I have one thing to say: spongebath.
I wish that wasn't all you had to say. And by that, I mean I wish you hadn't said that at all.
You totally narrated your dogs thoughts for 2 and a half hours last night, and I was enthralled. I didn't say one word, I just listened.
He violated my cat. I was not impressed.
she fell through a window trying to flash someone
noooo, I woke up on his pack porch and the SUN WAS RISING. I saw red lights everywhere and heard sirens so I just ran for my life.
If I die I have 2 requests one a viking funeral prye and 2 I want you to take over my facebook and haunt the fuck out of everyone
My god. We'll be gay porn millionaires.
When his Irish accent comes out my uterus hums. Or some productive organ down there, I'm not sure of the logistics
He didn't dress up but kept finding random pieces of costumes on the floor at each club. He was an 80s hair band warrior at the end of the night.

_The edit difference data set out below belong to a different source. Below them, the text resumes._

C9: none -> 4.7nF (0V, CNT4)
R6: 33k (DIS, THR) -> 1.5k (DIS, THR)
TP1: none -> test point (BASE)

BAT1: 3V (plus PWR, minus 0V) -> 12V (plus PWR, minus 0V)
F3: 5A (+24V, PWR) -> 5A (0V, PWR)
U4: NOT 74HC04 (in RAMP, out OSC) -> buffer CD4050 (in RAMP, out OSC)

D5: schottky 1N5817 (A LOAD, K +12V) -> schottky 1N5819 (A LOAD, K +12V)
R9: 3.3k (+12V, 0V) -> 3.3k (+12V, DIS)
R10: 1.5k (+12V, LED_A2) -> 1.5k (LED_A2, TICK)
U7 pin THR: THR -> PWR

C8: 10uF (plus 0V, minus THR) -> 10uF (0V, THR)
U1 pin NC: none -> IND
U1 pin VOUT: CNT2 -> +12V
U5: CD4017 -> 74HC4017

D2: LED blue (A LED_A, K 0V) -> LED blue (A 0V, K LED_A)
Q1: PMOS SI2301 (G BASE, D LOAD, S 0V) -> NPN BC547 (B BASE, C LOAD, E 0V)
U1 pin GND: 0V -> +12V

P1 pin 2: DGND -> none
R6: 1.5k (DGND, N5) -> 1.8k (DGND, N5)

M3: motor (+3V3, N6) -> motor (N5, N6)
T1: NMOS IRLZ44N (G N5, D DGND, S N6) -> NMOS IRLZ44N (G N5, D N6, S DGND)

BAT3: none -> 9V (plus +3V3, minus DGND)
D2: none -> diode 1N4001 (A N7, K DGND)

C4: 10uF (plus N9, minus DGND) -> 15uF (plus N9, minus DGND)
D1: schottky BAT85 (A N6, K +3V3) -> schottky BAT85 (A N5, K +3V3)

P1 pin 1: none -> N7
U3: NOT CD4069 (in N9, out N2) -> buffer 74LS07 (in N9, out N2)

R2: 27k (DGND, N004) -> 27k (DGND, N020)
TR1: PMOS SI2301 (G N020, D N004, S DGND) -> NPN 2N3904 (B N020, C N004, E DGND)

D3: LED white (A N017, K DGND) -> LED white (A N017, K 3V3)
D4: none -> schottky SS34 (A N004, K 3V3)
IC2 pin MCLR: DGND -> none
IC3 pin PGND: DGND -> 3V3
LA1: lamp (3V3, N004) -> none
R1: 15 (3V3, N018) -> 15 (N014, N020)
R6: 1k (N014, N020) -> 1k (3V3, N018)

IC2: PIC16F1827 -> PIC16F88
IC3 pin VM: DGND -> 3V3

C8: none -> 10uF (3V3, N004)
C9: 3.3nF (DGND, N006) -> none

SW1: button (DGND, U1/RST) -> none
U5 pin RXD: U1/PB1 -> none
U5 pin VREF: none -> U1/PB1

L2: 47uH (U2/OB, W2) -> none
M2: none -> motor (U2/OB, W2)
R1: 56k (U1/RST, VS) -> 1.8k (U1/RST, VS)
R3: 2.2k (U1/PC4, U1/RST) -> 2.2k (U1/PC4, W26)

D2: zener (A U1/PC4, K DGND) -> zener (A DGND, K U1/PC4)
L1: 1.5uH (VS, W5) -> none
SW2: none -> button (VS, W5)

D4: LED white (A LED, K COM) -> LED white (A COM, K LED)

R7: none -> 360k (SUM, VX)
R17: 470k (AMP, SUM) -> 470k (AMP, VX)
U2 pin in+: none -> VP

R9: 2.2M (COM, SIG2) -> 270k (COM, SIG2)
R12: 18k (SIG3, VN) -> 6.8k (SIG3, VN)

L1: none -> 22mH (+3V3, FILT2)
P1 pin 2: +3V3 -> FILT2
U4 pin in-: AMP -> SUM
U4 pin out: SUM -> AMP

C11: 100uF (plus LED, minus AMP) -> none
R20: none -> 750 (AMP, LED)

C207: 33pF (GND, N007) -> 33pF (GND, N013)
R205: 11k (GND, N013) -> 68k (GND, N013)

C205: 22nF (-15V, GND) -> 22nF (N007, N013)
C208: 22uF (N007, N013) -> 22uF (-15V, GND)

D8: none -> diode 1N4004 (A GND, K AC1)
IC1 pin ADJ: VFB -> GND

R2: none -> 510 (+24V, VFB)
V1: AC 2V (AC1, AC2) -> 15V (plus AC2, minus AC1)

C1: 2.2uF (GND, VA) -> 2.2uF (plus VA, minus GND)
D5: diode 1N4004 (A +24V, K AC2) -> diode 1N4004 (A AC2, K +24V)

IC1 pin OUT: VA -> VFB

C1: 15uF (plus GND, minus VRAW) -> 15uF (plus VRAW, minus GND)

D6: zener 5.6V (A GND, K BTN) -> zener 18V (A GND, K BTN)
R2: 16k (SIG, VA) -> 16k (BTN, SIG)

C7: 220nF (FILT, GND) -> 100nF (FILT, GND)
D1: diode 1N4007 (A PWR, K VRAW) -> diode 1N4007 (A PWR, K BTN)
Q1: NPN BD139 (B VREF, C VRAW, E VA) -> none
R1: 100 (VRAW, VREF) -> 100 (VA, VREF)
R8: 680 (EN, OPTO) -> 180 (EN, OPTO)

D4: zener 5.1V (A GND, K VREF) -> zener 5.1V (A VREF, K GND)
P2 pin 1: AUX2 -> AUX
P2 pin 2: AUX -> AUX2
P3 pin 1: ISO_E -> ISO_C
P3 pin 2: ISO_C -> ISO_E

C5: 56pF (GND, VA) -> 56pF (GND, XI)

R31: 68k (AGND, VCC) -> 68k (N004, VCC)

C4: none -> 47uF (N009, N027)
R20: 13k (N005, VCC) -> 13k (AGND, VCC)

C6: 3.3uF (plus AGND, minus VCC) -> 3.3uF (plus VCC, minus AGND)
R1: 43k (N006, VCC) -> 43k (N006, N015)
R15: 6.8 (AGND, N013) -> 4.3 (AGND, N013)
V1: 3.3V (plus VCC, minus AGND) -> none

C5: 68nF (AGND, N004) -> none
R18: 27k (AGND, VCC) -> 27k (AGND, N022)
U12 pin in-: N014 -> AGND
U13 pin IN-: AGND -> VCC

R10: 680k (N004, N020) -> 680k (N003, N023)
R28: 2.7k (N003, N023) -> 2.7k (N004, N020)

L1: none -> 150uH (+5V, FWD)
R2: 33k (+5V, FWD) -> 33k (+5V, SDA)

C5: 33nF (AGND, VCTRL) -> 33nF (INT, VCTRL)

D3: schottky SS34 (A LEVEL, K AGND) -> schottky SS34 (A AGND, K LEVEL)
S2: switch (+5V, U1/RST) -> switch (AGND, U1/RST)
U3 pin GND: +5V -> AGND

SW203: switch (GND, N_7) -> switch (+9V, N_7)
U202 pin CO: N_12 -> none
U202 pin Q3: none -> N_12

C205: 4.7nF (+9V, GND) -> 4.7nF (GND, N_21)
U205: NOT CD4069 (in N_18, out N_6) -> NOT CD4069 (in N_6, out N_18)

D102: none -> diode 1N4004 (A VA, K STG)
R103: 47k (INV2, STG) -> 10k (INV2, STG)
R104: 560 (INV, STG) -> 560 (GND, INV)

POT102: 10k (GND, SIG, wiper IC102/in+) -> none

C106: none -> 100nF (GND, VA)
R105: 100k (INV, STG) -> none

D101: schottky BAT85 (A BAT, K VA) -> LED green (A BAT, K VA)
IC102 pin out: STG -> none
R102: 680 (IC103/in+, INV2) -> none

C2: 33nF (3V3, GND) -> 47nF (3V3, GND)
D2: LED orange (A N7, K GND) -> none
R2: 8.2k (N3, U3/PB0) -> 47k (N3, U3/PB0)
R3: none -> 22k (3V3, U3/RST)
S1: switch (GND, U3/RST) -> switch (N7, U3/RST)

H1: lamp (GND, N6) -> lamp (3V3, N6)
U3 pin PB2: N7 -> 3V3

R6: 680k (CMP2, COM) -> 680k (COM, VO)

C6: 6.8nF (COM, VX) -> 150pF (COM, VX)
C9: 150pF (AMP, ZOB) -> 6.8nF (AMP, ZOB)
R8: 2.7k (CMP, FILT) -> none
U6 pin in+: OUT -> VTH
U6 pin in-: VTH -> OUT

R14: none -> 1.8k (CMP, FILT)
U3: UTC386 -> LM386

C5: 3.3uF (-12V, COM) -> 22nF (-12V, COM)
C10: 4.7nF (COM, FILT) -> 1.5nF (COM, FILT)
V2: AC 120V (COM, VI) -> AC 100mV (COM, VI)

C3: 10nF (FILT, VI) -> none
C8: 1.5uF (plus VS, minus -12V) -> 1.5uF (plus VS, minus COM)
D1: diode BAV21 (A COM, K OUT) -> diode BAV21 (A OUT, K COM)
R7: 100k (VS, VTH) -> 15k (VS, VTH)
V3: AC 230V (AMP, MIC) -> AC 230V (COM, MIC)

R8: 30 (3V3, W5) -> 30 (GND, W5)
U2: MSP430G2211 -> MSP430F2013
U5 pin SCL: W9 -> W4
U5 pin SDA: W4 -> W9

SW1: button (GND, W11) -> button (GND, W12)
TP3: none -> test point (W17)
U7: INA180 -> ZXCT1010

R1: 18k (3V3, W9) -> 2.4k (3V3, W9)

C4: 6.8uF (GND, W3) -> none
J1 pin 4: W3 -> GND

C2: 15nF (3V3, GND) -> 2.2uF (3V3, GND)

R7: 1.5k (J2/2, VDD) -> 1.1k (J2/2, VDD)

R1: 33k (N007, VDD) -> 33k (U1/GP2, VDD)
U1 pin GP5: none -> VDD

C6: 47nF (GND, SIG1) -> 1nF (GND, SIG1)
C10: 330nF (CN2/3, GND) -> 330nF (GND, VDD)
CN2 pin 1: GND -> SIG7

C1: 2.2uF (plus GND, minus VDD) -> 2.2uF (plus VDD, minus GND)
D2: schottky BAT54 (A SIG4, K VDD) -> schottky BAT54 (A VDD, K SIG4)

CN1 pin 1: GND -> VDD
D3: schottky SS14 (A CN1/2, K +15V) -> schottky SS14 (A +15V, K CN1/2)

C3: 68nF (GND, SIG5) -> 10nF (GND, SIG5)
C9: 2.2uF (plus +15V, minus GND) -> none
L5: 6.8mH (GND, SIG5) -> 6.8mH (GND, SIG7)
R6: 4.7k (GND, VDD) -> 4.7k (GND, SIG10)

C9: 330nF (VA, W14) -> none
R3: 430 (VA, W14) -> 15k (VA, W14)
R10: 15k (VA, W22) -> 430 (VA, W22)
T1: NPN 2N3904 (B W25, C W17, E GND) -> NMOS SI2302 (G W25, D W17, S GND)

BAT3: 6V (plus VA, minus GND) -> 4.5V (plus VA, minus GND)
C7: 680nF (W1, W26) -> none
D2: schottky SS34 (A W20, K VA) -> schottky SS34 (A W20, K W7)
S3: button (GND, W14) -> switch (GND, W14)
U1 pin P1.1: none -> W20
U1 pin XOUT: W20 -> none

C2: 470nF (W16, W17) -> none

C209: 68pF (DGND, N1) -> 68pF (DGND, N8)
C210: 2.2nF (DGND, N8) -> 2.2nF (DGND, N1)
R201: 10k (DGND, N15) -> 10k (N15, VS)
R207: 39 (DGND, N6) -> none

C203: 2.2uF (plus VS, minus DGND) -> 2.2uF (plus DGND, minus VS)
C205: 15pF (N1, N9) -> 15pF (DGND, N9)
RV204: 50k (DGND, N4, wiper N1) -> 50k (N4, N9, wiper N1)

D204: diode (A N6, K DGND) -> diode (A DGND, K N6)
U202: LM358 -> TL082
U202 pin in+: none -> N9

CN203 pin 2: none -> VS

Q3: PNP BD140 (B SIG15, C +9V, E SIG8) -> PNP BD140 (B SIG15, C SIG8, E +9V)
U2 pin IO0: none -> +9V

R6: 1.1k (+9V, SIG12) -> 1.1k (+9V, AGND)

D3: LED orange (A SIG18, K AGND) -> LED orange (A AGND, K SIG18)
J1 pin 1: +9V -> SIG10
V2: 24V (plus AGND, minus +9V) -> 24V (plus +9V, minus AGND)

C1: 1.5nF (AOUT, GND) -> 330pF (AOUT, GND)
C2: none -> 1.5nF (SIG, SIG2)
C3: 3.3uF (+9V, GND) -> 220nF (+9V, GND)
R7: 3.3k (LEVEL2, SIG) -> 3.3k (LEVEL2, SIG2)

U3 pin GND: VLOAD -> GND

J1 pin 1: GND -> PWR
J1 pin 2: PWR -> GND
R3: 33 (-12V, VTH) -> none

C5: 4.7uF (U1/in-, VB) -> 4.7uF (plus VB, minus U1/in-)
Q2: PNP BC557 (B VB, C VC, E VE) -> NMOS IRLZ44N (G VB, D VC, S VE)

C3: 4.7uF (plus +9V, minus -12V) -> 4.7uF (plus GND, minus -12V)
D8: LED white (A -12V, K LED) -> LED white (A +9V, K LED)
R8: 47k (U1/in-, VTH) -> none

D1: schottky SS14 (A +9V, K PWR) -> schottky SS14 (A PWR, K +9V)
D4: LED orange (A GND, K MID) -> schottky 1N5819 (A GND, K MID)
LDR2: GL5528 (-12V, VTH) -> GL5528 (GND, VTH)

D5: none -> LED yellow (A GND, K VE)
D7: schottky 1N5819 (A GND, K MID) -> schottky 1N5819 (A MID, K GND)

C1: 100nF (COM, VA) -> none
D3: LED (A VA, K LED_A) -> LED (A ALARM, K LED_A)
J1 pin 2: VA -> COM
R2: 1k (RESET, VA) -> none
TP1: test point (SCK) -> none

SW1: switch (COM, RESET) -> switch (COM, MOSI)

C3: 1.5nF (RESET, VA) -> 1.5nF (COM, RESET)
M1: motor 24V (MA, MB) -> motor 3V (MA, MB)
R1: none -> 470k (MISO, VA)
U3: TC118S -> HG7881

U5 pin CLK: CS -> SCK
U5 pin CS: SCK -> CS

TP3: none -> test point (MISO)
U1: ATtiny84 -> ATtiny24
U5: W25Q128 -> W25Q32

yea last night was a repeat of newyears...exept this time it ivolved a fish costume, throw up, a hole in the roof, and cops...lots of cops
I ordered a million chicken go wraps and they gave me five. Even when im drunk I can count to a million and know its not five. They fucked me.
Bruce the cab driver wants to take me on a date to see Taken 2
I think he's like Cher he's going to live forever but not as scary looking
Hungover on St. Patrick's Day. I did this backwards.
You just thought it would be a good idea to show your penis to your best friend. No harm, no foul.